J’ai débranché sans faire exprès la prise d’internet, alors je la rebranche, et je sors du bureau en attendant que la connexion se rétablisse. Ziggy se lève et me suit pour s’allonger dans la pièce où j’entre, et je me dis tiens c’est bizarre qu’il bouge, pourtant internet est éteint, environ deux secondes s’écoulent avant que je ne corrige ma pensée.

*

rêves : depuis le balcon on voit un avion tournailler, très proche, il va s’écraser sur l’immeuble, je vois sa tête comme celle d’un orque derrière la vitre d’un parc aquatique, notre immeuble prend feu, Piero prend Heitor dans ses bras, je prends Ziggy dans mes bras (malgré ses 55kg) nous allons dans l’ascenseur, nous sommes dehors. je me réveille et je raconte le rêve à Piero qui est dans un demi-sommeil. je me rendors. nous sommes dans une grotte. Piero met dans sa bouche une sorte d’insecte des cavernes, mélange de scorpion et de crabe, je vois les pinces dépasser de ses lèvres, je crie mais pourquoi tu fais ça !!! tu vas être malade !

*

l’événement annuel de la floraison des ipês jaunes, ça faisait trois ans que je ne les avais pas vus. les gens se prennent en photo en dessous. il faut aller vite, c’est l’histoire de quelques jours. par terre leurs fleurs forment des tapis denses.
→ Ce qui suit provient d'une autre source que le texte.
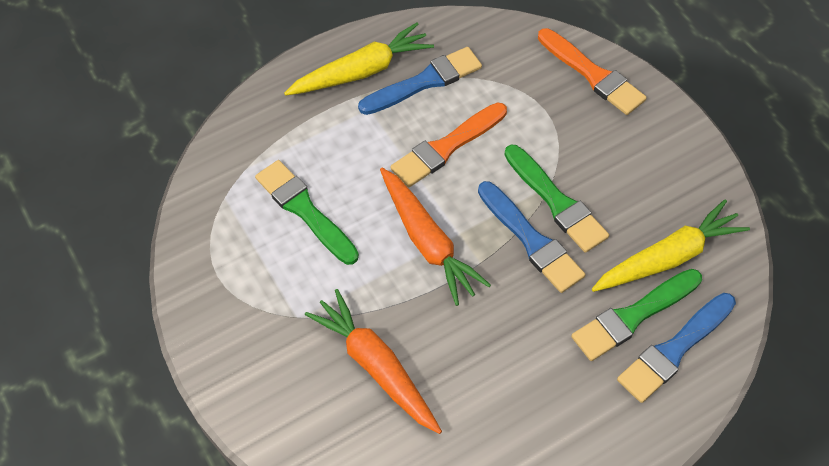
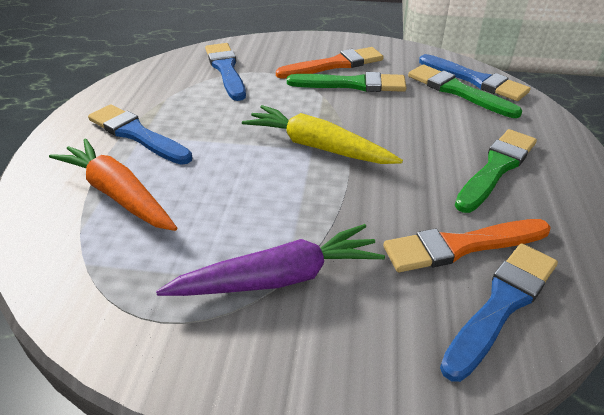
blue brush: 3 -> 4
orange carrot: 2 -> 1
purple carrot: 0 -> 1
yellow carrot: 2 -> 1

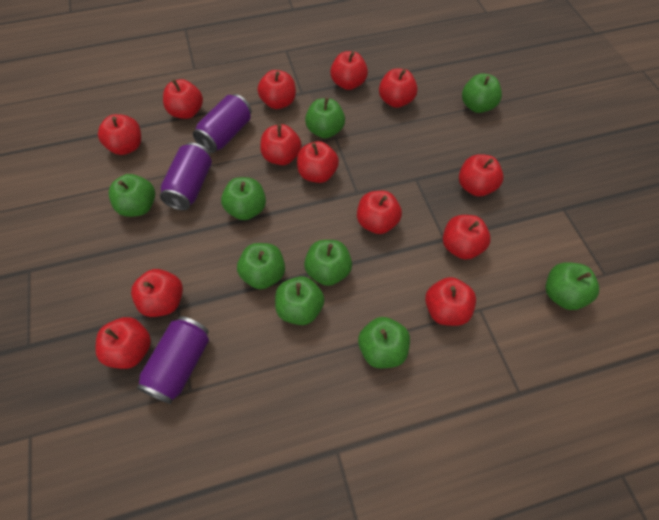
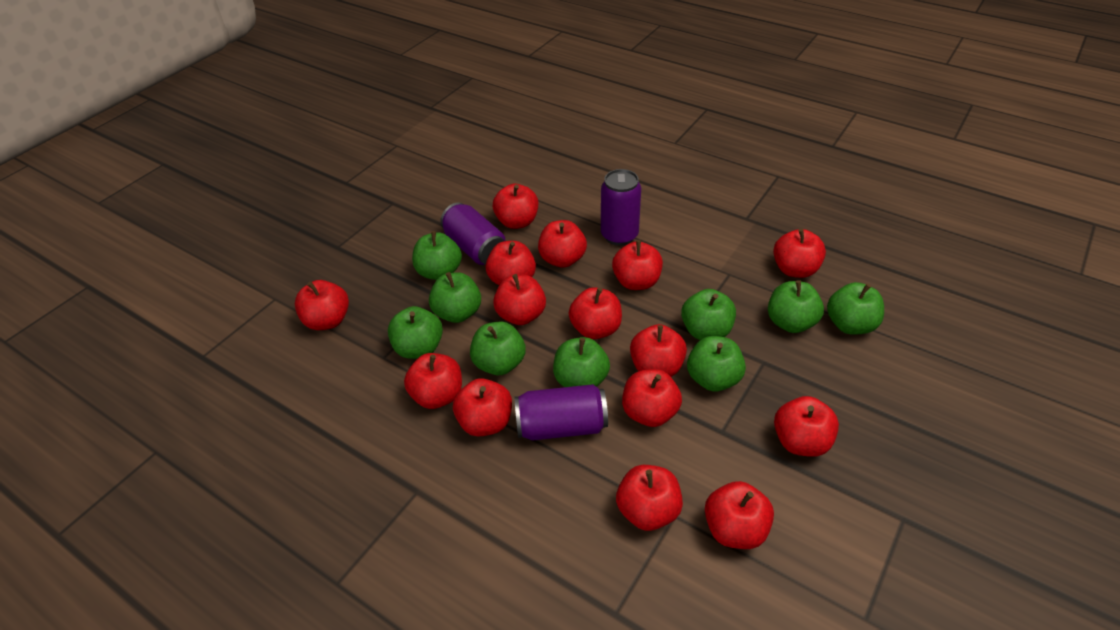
red apple: 13 -> 15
Piero a eu une bonne nouvelle, pour sa poésie, 2026 sera une belle année. au bar, Fernanda nous raconte comment elle se sent quand elle conduit la nuit. elle dit que c’est une sensation très particulière, de danger, d’être lancée dans le milieu de la nuit noire à l’intérieur d’une boîte fermée, mais qu’il y a aussi une forme de concentration, de calme, la certitude absolue d’arriver bientôt à la maison. la manière dont elle le raconte me semble si belle, peut-être parce que nous avons déjà bu une vingtaine de bouteilles de bière à nous quatre, je suis impressionée par ces images, je lui dis qu’il faut que ce soit le début d’un livre. quelques heures avant on avait fait le même commentaire à propos d’une phrase prononcée par Bel, une phrase très simple et efficace sur la sécheresse et d’arriver à Brasília, le fait de faire un malaise, de croire être enceinte. mais j’ai oublié la phrase, je me souviens juste que c’était un très bon incipit. ces derniers temps on voit des livres partout au lieu de voir des choses. il ne faudrait pas que cela devienne une habitude.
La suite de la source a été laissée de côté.